Thoughts on legitimacy | FranceEvening

by time news

2023-11-25 13:30:18

TRIBUNE – The (legitimate) President of the Republic summons (legitimately) the party leaders to a meeting. And some don’t go! So what about legitimacy?

To reflect on this notion of legitimacy, let’s go back to the source: the elections. In this regard, the presidential elections of 2017 and 2022 will perhaps, in terms of “legitimacy”, be presented by historians of the future as “scandals” among the biggest in recent French political history.

For what ?

In 2017 and in 2022 (since Maastricht, in fact), the challenge of the presidential election is always the same: to have a head of state who does not call into question the freedom given to financiers and large industrialists to do what they want, in their interest. And who does not take it into his head to give back to citizens the full use of their ballot, stripped of the essentials by the operation of Title XV of the Constitution.

It is in this context that Emmanuel Macron was found by people from these networks. Which must, necessarily, have been found (as is always done before recruiting someone) in the psychology of this person, in their private life, and in their trajectory (jumping from position to position, in the public and the private sector) , elements allowing them to think that they can count on him.

Problem: if Emmanuel Macron liked them, he did not like enough French people. No more than 20 or 25% of voters by the looks of it.

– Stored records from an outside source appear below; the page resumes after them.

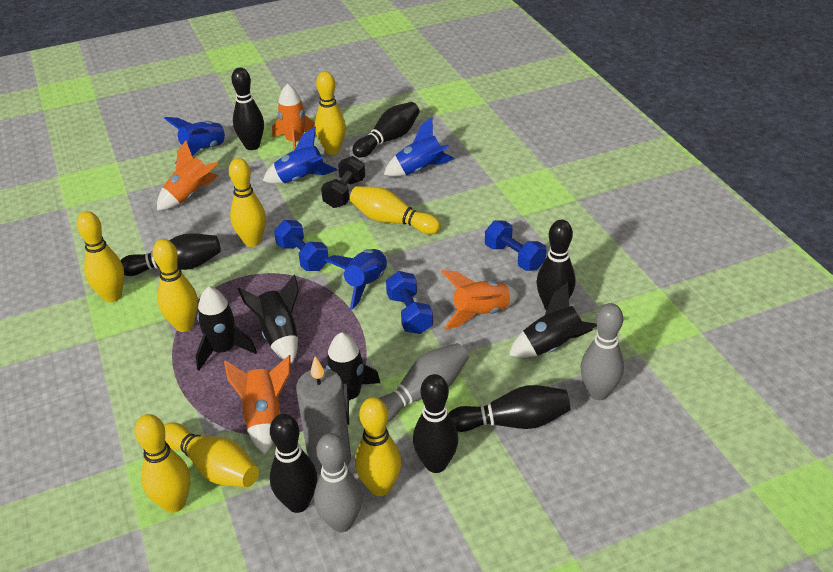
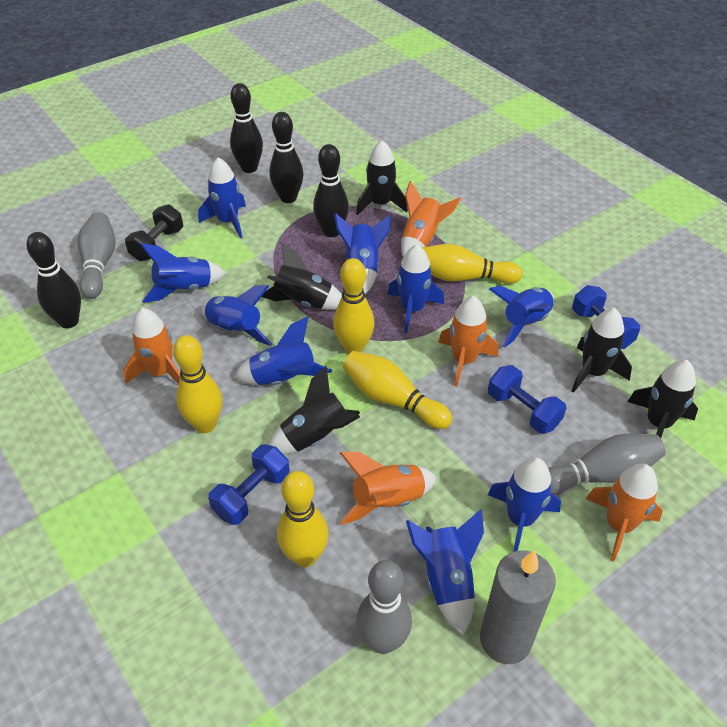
black bowling pin: 7 -> 4
black rocket: 4 -> 5
blue rocket: 4 -> 9
orange rocket: 4 -> 5
yellow bowling pin: 8 -> 5

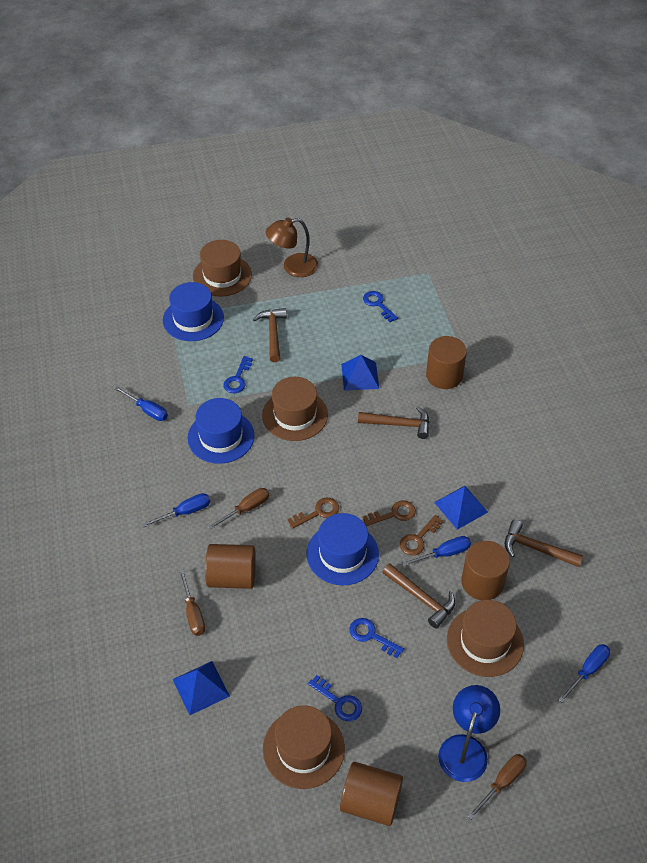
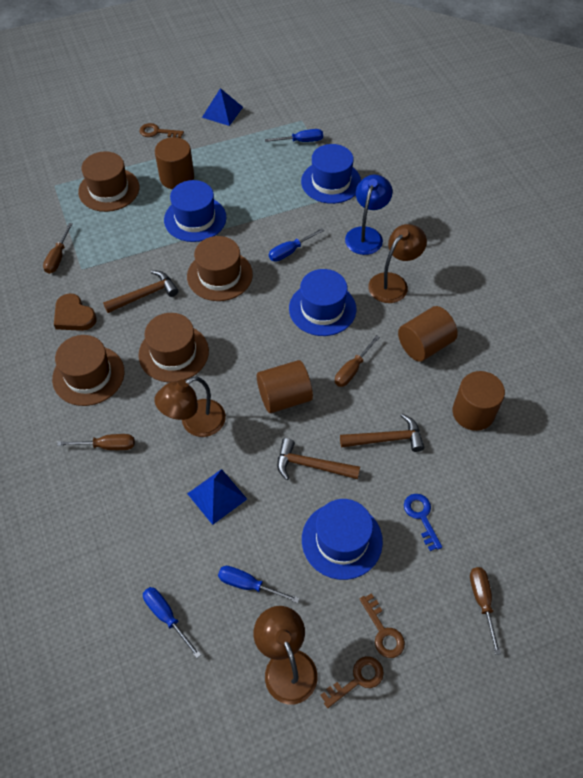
blue hat: 3 -> 4
blue key: 4 -> 1
blue pyramid: 3 -> 2
brown hammer: 4 -> 3
brown heart: 0 -> 1
brown lamp: 1 -> 3
brown screwdriver: 3 -> 4

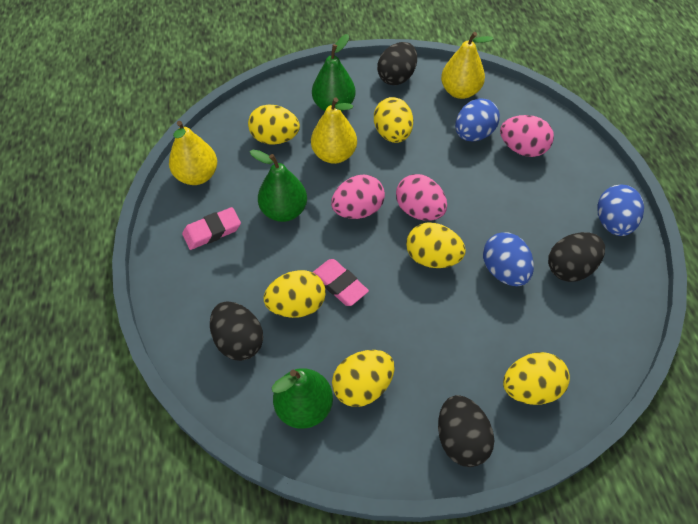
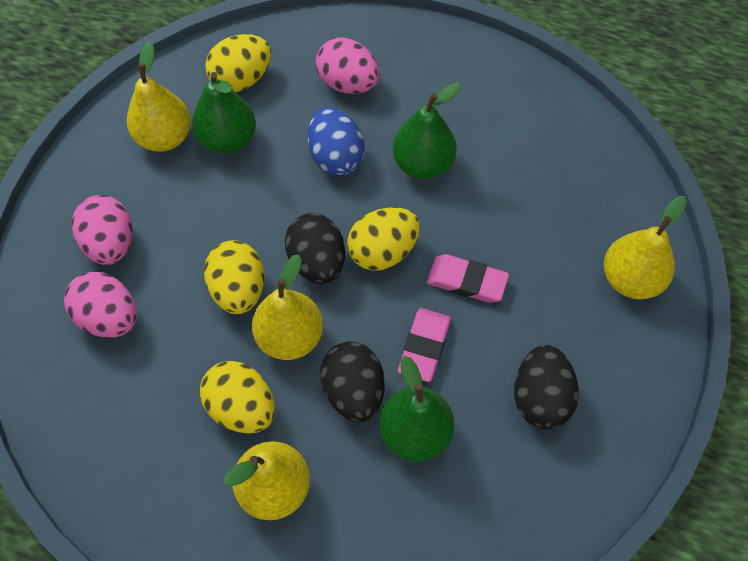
black egg: 4 -> 3
blue egg: 3 -> 1
yellow egg: 6 -> 4
yellow pear: 3 -> 4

So, they made sure to reproduce, this time artificially, with the use of the heaviest manipulation techniques, the situation of 2002: ensuring that Marine Le Pen was present in the second round of the presidential election. And, between the two rounds, to die, in order to provoke an anti-Le Pen vote.

Which meant that Emmanuel Macron’s name came out of the polls.

Which probably also explains why Emmanuel Macron and his team do not fail to claim legitimacy due to the election at all times. Which is a rather daring syllogism (which obscures the part of manipulation – therefore, the vice of consent – ​​in the result) (1). As is daring, the syllogism tending to make people believe that this elected official thinks personally or what he manages to decide – through the mechanical exploitation of the prerogatives attached to the position – is necessarily legitimate.

As for jurists, they will perhaps produce (at least those who do not simply paraphrase the texts) the following observation.

The 1965 reform which established the election of the President of the Republic by direct universal suffrage, aimed to give, thanks to a broad popular base, to the successors of General de Gaulle, the authority that the latter would not derive, like him, of their person. Authority to impose “rationalized” and decent functioning on the parliamentary system.

And now the mechanism is used to provide authority, not against the assembly (and the party regime), but in reality against the people. Since the “work” of the President of the Republic (like that of parliamentarians) – as prescribed by Title XV of the Constitution – is to execute the instructions arising from various treaties (organizing the freedom of action of the holders of economic power and financial as recalled above) and decisions taken outside France.

Historians may have to lengthen their developments for the 2025 presidential elections if, for example, Marine Le Pen still volunteers to play the same role. Unless, by then, events occur during which citizens will have decided that they will not be taken, once again, for fools (1).

1) When the election of a local elected official took place after an unfair maneuver (such as the distribution of a false leaflet the night before the vote), the election judge cancels it. Once the manipulation techniques are known and listed, the possibility exists that the election of a person to the presidency of the Republic will be similarly canceled for the same reason. Here again, when the citizens have pulled themselves together…

2) We remember, in fact, that during the presidential elections of 2002, Jean-Marie Le Pen came in second position in the first round. Which apparently had neither been planned nor organized by anyone. And Jacques Chirac (who received less than 20% of the votes in the first round) moved to the Elysée after benefiting from the anti-Le Pen vote.

Marcel-M. Monin is an honorary university lecturer.